# any sugestions?



## Dukkilr (Oct 17, 2011)

My son and I are comming up around the Napoleon area in a week and a half and hoping somebody could point us in the right direction for some geese and ducks.


----------



## MDV89 (Sep 8, 2008)

I know where there is a pretty good raft of Eiders and Scoters in that area...


----------



## DUCK LAB JAKE (Aug 22, 2009)

WOW


----------



## bornlucky (Jul 24, 2007)

sir, you are no doubt excited about coming to ND to hunt and I don't blame you. But internet scouting is discouraged on this site. You will be shocked to see all of the nasty replies you will be getting within hours of your post. May I suggest you call the game warden in that area for some advice? You can get his number by calling the ND Game and Fish.


----------



## steveandzoom (Sep 8, 2004)

I have noticed that the number of requests for real-time information has been significantly reduced on this board over the past few years, so the word about internet scouting is getting out. On the other hand, I have also noticed what appears to be much fewer messages on this board compared to four or five yeard ago. A connection, or is it my imagination?


----------



## templey_41 (Jul 19, 2008)

bornlucky said:


> sir, you are no doubt excited about coming to ND to hunt and I don't blame you. But internet scouting is discouraged on this site. You will be shocked to see all of the nasty replies you will be getting within hours of your post. May I suggest you call the game warden in that area for some advice? You can get his number by calling the ND Game and Fish.
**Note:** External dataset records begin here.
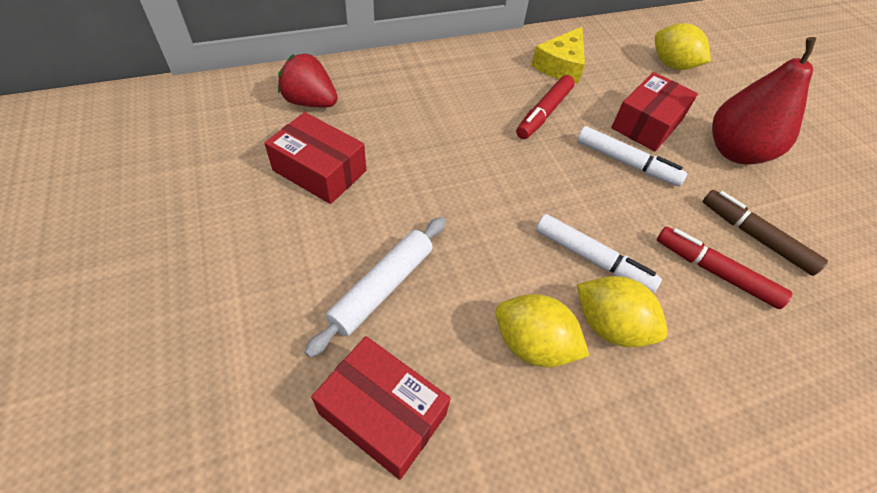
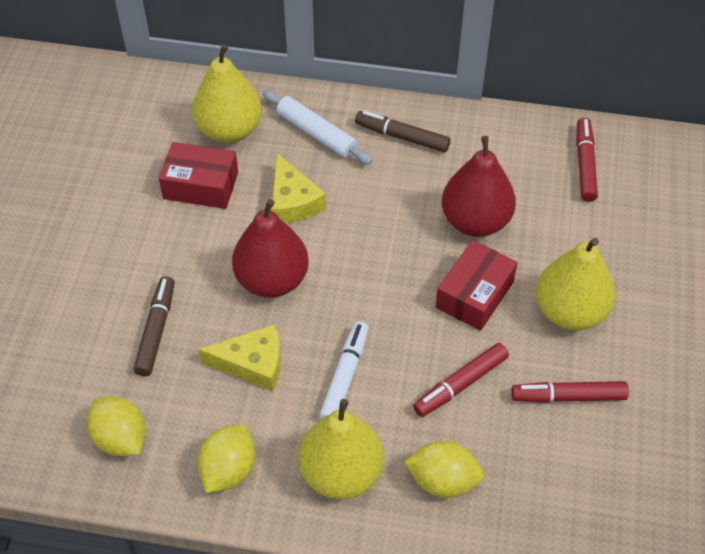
brown marker: 1 -> 2
red box: 3 -> 2
red marker: 2 -> 3
red pear: 1 -> 2
red strawberry: 1 -> 0
white marker: 2 -> 1
yellow cheese: 1 -> 2
yellow pear: 0 -> 3

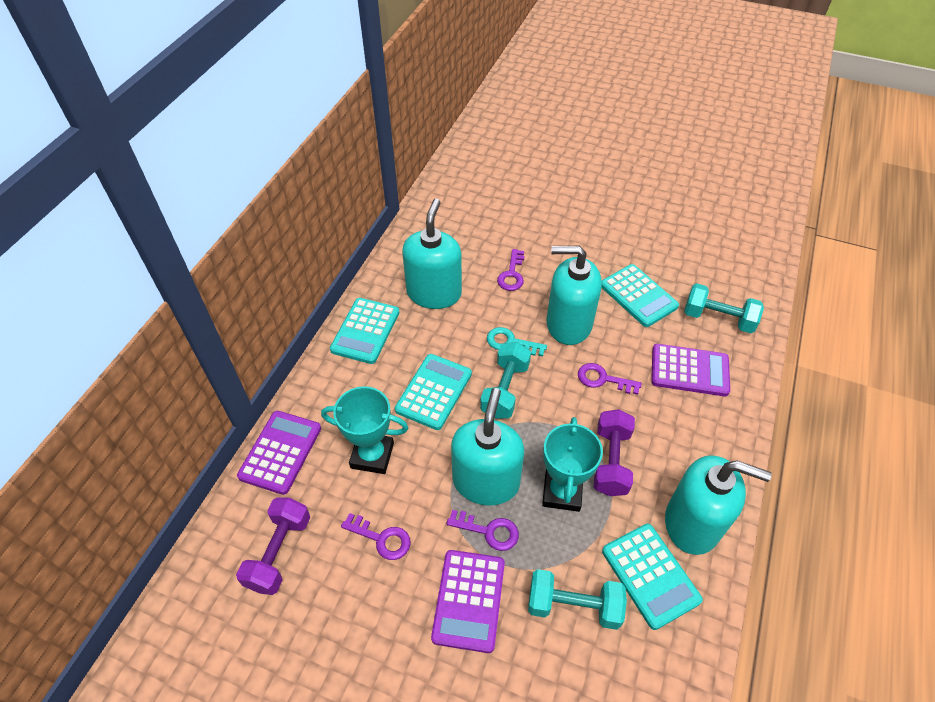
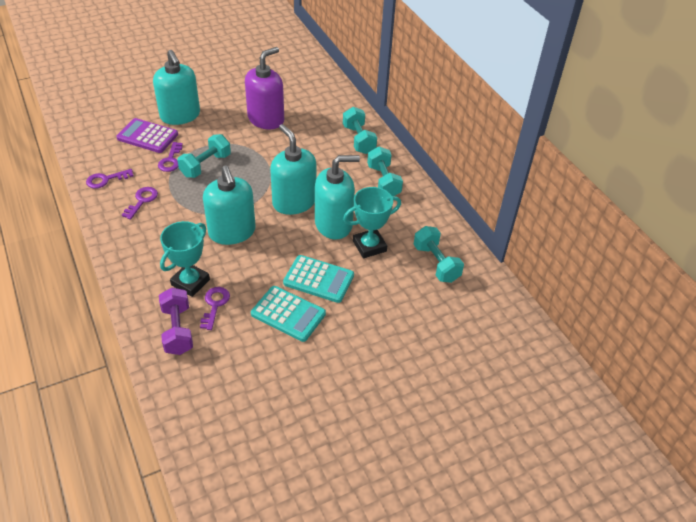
purple calculator: 3 -> 1
purple dumbbell: 2 -> 1
purple soap dispenser: 0 -> 1
turquoise calculator: 4 -> 2
turquoise dumbbell: 3 -> 4
turquoise key: 1 -> 0

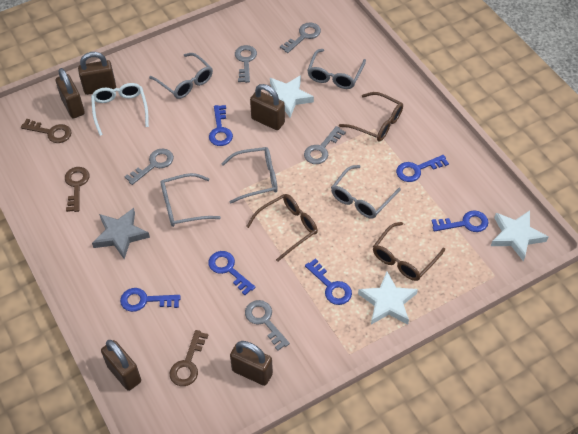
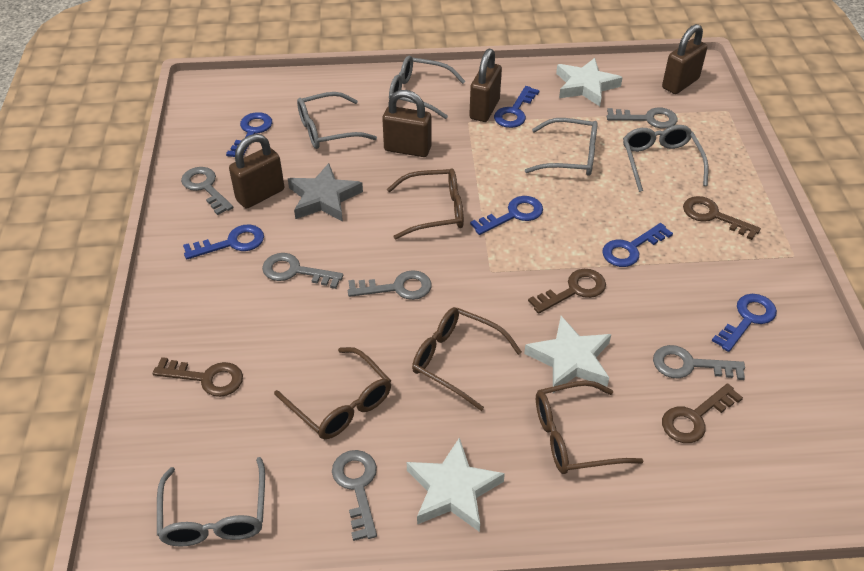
brown glasses: 3 -> 4
brown key: 3 -> 4
brown padlock: 5 -> 4
grey key: 5 -> 6
white glasses: 1 -> 0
Not true! If you are going after snow geese in the spring the whole internet scouting goes out the window and people are posting up GPS coordinates. 8)


----------



## Maxwell1990 (Oct 26, 2011)

No Internet scouting please isn't this what this site is all about.he's taken his son and wants a little help. He's not askin you to guide him.. Please


----------



## huntingmaniac (Mar 22, 2011)

birds arnt quiet down yet, but your best try is to go North


----------



## MN Tiller (Jul 9, 2010)

on this site do we really have to have the replys from pricks? If you need to reply like a 17 year old that feel they need to badger someone for asking a few questions. Please stop. Get out in your dads truck load up your dads wingmaster 870 and just go hunting. compalining about internet scouting, nonresidents roost busting bla, bla, bla. Do you morons who reply like idiots know what a nonresident brings into your state? thousands upon thousands of dollars. Do locals stay in hotels, go out to eat, buy excessive amounts of gear from the "duck" towns, NO you don't. you fill your dads truck with gas from the fuel barrel or his cenex cardtrol, have your mom pack a sandwich for lunch stop by grandmas to get her brownies she baked for you last night and hunt. I know this it's what I used to do when I was younger. now I don't care if someone asks a few questions. to answer that you konw where soem scoters are? who the eff are you?
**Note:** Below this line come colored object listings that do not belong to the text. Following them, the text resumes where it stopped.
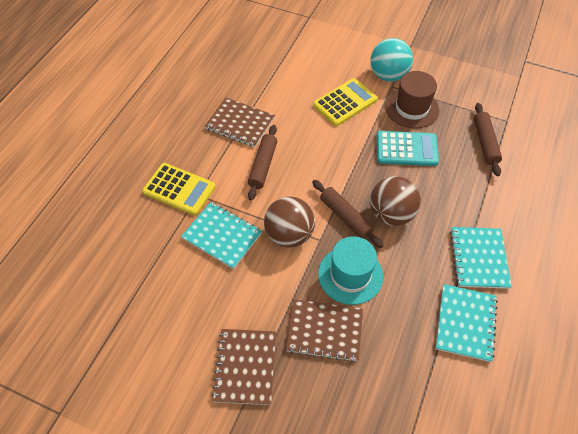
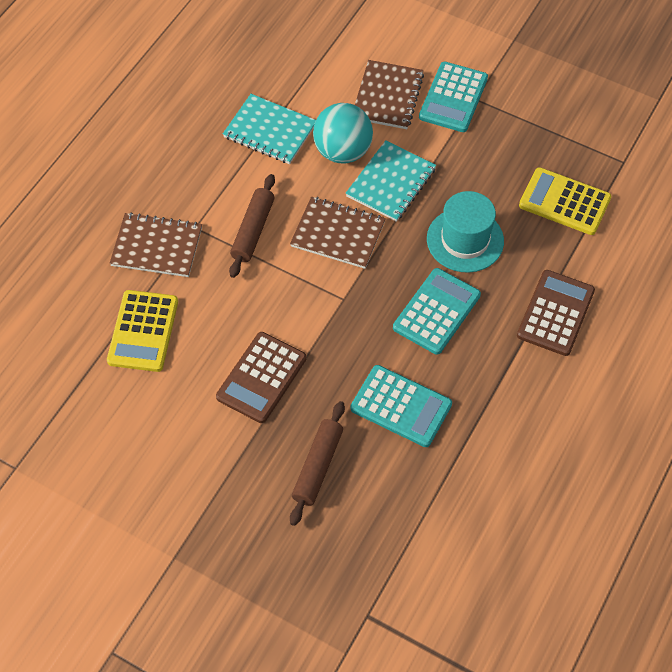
brown ball: 2 -> 0
brown calculator: 0 -> 2
brown hat: 1 -> 0
brown rolling pin: 3 -> 2
turquoise calculator: 1 -> 3
turquoise notebook: 3 -> 2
Mike aka Minnesota Tiller.
yep a non resident. If you go onto a fishing site you don't see these idiots responding to replies like this because not too many young 19-25year old self proclaimed guides own a boat. so they do'nt have an opinion on those sites. Sorry for the rant. It gets really old. I usually avoid these because they suck.


----------



## duckp (Mar 13, 2008)

The idiots and trolls are asking the Qs.


----------



## Kelly Hannan (Jan 9, 2007)

and you wonderr why there is a decrease in the amount of post????
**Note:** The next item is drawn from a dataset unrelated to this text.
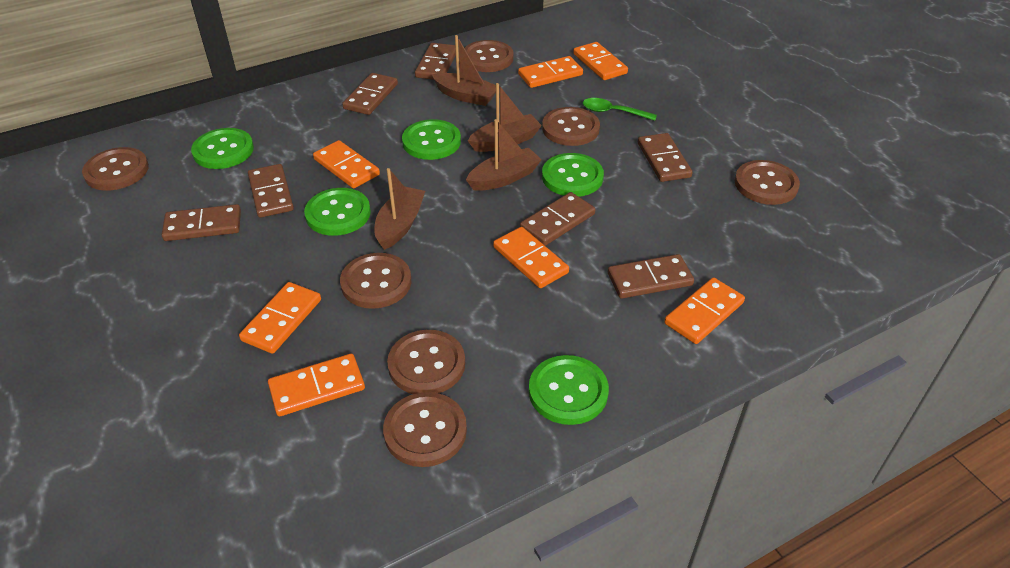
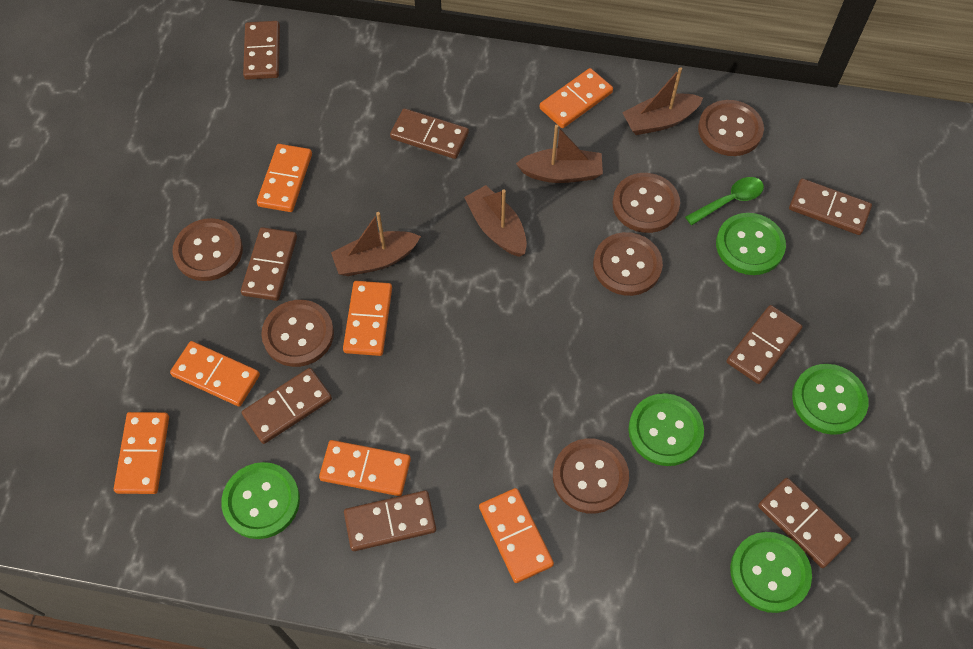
brown button: 7 -> 6
brown domino: 7 -> 8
why post just to have this kind of BS happen.


----------



## Nick Roehl (Mar 7, 2002)

Here is what you do. Buy some plat maps, a GPS, get a PLOTS guide. Look for big waters around the areas you want to hunt, go there, scout and see for yourself. No amount of internet scouting will get you what you will find on the ground in the actual area. 
Google earth is another great tool. Look for areas with lots of small potholes and some bigger waters for roosts. That will tell you where the birds will be right there.


----------